When it first appeared, UEFI secure boot was going to be doom for free operating systems:
but it turned out to be easier than predicted to get Microsoft to sign things:
So now, in theory, it’s possible to have Secure UEFI enabled devices dual boot Windows and another operating system.
Indeed Ubuntu now transparently support this in Ubuntu 15.04 .
Of course, it’s never that easy. We just tried to make this work on a newly purchased Lenovo Thinkpad Yoga device, and it’s sort of there, but involves a horrible kludge.
Specifically, when Ubuntu is installed, it does everything you want it to (shrinks the Windows partition, installs itself in the freed space), and then installs its own EFI boot loader, and sets this as the default EFI boot loader; it also creates a grub configuration that includes a “Windows” entry that should make its EFI boot loader find and load the Windows EFI boot manager.
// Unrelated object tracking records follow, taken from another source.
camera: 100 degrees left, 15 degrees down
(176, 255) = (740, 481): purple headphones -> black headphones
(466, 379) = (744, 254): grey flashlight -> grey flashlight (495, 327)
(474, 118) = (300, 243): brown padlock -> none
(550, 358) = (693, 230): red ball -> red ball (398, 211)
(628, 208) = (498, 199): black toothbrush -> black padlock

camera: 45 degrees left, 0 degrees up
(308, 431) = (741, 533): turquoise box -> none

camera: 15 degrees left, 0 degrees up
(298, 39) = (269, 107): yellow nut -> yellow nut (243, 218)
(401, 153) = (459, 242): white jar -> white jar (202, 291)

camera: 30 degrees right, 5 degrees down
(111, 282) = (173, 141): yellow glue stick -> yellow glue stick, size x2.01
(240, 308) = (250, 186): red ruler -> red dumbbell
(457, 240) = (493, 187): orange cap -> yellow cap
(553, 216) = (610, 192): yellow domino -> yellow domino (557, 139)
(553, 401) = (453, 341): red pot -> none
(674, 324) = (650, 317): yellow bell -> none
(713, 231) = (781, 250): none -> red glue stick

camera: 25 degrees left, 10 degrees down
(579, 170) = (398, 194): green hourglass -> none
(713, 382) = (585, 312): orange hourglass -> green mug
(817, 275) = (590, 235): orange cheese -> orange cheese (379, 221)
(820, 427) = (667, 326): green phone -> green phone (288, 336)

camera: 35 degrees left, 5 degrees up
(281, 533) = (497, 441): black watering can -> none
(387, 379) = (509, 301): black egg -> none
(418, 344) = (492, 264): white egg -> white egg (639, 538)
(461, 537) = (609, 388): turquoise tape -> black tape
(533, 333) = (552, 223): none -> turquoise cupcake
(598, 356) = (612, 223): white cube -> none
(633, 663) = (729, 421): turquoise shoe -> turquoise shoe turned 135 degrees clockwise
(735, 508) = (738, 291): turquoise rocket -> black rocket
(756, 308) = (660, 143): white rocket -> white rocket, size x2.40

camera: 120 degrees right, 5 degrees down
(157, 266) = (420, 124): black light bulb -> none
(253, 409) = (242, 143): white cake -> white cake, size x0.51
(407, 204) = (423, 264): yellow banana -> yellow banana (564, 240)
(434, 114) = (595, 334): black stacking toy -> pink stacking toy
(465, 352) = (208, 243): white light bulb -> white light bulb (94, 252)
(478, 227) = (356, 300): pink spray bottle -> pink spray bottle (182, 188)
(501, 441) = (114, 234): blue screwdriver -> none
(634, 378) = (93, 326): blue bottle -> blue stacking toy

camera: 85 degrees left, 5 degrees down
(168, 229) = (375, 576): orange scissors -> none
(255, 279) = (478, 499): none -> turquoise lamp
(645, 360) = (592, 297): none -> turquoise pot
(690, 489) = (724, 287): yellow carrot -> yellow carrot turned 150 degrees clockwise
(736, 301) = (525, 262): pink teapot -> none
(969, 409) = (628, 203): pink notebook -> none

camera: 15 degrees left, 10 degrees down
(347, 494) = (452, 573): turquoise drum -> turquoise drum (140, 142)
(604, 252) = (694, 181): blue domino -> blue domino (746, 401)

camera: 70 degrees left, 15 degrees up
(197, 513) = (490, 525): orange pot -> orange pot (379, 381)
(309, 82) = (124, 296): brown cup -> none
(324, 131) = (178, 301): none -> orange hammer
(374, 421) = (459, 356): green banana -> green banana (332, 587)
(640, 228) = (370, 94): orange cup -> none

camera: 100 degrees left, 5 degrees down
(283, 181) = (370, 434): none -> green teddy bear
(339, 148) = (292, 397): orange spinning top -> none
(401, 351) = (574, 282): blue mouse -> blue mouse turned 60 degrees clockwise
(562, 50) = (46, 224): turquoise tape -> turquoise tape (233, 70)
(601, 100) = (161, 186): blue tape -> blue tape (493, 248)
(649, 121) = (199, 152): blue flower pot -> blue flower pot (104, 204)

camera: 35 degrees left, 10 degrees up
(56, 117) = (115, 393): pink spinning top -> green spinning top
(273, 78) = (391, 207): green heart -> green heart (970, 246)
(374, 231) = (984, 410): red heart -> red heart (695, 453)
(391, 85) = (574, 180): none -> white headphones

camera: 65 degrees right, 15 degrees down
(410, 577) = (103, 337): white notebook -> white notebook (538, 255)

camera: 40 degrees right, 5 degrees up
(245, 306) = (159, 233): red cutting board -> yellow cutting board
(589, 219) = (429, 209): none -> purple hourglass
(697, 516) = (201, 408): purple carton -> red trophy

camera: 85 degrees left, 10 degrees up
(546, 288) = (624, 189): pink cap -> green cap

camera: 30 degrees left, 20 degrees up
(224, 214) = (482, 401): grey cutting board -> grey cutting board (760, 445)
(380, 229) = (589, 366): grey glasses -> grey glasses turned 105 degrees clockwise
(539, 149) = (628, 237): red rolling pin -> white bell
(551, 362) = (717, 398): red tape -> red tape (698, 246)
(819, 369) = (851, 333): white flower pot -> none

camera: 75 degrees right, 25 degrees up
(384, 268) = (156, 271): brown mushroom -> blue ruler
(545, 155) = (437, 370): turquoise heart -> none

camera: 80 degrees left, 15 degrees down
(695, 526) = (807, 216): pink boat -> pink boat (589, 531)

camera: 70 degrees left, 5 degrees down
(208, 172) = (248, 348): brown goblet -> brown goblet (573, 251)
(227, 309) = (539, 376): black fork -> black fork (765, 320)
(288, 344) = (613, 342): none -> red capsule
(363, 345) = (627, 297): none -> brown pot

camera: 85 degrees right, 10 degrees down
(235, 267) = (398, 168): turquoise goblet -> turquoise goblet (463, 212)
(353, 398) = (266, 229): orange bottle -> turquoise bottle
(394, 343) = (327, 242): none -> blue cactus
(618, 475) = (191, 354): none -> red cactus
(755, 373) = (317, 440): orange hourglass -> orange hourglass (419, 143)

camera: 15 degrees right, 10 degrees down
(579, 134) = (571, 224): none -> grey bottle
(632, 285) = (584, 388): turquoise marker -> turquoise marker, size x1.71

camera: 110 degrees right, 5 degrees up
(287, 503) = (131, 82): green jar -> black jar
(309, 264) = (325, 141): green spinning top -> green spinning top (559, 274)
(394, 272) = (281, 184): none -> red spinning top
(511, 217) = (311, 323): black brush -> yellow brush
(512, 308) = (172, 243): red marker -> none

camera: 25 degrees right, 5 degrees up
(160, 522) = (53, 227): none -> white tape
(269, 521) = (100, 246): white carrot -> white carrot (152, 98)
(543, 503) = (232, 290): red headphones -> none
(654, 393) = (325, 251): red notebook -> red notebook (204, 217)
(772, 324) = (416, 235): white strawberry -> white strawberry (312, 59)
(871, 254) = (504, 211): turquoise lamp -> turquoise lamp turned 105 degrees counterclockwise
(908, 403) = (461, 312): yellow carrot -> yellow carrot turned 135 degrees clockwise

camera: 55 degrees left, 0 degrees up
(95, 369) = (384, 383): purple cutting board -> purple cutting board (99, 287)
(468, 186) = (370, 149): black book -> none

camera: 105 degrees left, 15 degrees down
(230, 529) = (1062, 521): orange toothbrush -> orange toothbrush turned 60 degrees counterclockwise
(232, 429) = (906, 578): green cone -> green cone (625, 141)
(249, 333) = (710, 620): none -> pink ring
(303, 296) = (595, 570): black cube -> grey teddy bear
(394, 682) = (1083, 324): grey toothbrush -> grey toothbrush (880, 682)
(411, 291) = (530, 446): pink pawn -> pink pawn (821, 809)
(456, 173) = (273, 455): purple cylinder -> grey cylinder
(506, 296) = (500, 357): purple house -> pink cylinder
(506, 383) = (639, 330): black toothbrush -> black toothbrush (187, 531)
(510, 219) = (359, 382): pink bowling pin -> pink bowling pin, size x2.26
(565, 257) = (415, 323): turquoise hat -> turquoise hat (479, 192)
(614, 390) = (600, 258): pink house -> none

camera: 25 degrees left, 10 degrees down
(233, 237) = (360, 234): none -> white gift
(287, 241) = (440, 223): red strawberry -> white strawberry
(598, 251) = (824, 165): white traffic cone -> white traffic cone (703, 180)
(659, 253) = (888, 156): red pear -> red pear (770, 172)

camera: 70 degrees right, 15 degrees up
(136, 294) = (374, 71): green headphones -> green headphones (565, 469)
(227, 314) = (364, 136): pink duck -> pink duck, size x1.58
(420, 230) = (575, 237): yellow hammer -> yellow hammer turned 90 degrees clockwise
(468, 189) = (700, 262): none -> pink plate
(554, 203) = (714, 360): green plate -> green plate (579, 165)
Rebooting into ubuntu works perfectly.
If however, you select “Windows” in the grub menu, the EFI boot loader complaints that it cannot load
/ACPI(a0341d0,0)/PCI(2,1f)/Sata(0,0,0)/HD(2,1f4800,82000,7907c175f283a74e,2,2)/File(\EFI\Microsoft\Boot)/File(bootmgfw.efi)/EndEntire
Fortunately, if you “ESC” to the grub prompt, and then type “exit” at that prompt, Lenovo’s UEFI implementation notices that the grub EFI loader has quit, and pops up a menu allowing you to select from available EFI boot loaders, including the Windows one. So booting into windows becomes a case of ↓, ↓, ↵, <ESC>, “exit”,↓, ↵ …
If I boot ubuntu, and look in /boot/efi, there is a file /boot/efi/EFI/Microsoft/Boot/bootmgfw.efi , so I’m not sure if the problem is in the somewhat convoluted representation of where to find the /boot/efi partition that grub has invented there, perhaps?